This paper investigates the feasibility of using Pd traps such as Si and ZrC in the inner PyC layer of TRISO particles to capture the Pd and prevents it from migrating to the SiC layer by forming immobile silicide compounds in the case of Si. It is proposed that without Pd in the SiC, the migration rate of Ag in SiC will be significantly reduced.
Graphite discs (used to simulate PyC) were implanted with 137,5 keV Si and 190 keV Zr ions to doses of 8,27 x1015 Si ions cm-2 and 5x1015 Zr ion cm-2. Pieces of implanted graphite discs, with a layer of Pd powder on the implanted surface, were subsequently annealed for 20 min. at temperatures of 600 and 900 °C. TEM samples were cut using a focused Ion Beam (FIB) and analysed using a JEOL 2100 TEM.
Fig. 1 (a) is a cross-sectional HAADF STEM micrograph of Si implanted graphite annealed in contact with Pd powder at 600 °C for 20 min.

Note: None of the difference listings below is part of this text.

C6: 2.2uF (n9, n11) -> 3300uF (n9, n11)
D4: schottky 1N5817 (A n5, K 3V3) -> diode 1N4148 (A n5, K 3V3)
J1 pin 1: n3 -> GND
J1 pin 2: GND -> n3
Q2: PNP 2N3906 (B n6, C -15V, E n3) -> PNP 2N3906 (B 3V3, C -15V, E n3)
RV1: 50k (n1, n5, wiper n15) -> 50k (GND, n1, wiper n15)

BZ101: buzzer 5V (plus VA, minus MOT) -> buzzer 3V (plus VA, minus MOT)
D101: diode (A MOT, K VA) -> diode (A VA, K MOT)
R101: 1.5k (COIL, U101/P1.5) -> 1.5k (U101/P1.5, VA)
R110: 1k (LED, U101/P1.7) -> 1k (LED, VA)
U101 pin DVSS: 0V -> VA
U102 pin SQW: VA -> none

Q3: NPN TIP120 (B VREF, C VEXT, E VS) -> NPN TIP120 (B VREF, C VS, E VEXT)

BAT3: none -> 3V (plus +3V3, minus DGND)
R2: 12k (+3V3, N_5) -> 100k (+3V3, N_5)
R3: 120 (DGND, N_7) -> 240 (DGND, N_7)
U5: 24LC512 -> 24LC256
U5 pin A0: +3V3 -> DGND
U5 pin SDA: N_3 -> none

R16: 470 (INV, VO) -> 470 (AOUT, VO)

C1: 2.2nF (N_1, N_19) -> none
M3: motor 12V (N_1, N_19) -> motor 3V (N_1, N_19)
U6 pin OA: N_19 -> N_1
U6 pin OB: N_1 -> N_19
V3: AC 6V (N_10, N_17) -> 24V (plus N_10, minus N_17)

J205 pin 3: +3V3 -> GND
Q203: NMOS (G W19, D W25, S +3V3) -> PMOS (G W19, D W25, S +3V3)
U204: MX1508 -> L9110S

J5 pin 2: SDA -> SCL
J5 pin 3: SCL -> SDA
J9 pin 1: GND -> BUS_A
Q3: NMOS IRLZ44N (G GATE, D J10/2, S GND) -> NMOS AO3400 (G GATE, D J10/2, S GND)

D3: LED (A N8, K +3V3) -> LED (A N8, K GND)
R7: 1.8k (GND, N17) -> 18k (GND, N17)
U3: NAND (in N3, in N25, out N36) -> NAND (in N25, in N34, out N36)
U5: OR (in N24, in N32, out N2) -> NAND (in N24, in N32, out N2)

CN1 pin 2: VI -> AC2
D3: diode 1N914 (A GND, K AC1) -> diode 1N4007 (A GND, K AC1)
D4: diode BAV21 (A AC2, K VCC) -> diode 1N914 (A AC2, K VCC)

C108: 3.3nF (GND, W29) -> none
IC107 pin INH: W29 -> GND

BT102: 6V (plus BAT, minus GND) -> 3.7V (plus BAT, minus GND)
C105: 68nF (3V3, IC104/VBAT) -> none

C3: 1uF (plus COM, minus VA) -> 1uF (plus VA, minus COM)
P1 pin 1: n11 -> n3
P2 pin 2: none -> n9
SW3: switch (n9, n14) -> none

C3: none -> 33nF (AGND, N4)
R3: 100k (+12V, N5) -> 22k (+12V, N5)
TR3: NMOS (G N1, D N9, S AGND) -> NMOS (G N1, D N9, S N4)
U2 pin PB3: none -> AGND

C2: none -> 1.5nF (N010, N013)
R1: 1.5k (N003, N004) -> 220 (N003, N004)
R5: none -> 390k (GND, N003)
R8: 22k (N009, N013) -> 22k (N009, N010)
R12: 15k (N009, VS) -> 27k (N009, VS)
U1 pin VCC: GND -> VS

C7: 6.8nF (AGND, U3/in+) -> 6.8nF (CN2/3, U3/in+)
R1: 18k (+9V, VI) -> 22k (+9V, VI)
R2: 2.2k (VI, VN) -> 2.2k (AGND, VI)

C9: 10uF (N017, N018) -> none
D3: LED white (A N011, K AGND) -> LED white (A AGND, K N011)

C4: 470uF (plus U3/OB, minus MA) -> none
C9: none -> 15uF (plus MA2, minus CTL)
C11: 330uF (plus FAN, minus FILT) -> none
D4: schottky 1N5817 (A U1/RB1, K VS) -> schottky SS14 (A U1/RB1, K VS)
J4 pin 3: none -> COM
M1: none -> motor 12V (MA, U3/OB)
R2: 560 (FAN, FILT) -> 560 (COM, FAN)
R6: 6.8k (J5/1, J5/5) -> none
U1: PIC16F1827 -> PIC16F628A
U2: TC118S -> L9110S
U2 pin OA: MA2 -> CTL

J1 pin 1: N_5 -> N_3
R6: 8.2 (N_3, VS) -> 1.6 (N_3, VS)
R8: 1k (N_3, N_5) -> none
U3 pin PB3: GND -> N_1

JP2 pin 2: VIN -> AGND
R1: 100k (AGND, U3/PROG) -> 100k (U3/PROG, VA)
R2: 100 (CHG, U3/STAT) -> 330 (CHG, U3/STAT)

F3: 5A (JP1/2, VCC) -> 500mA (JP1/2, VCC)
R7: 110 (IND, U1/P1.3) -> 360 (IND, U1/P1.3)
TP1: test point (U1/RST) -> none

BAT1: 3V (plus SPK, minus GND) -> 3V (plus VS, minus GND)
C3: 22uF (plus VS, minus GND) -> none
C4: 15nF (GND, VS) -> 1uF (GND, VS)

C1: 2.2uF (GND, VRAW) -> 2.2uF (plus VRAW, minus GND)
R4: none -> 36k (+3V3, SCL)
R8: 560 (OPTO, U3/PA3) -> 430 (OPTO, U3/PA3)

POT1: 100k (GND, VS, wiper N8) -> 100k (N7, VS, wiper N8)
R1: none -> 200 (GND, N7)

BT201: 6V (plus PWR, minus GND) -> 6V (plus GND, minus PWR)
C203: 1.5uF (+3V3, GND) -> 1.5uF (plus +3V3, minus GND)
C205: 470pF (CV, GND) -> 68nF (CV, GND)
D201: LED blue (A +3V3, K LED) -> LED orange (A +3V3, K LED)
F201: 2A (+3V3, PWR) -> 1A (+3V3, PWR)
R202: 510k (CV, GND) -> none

The bright particles are the Pd on the Si implanted graphite as indicated in the figure. Fig. 1 (b) is a HAADF STEM micrograph showing the location of the EDS line scan across a Pd particle and into the Si implanted graphite. The corresponding EDS line scans for Pd, C and Si are shown in (c) together with the location of the implanted graphite surface. The similarity of the Pd and Si line scans indicate that at 600 °C, the Si rapidly diffused out of the graphite and into the Pd particles. The same result was obtained after annealing at 900 °C for 20 min. which is indicative of the high chemical reactivity of Pd and Si to form a silicide3. The current study revealed that the palladium silicide formed will most likely be immobile in graphite (and PyC) at temperatures up to 900 °C.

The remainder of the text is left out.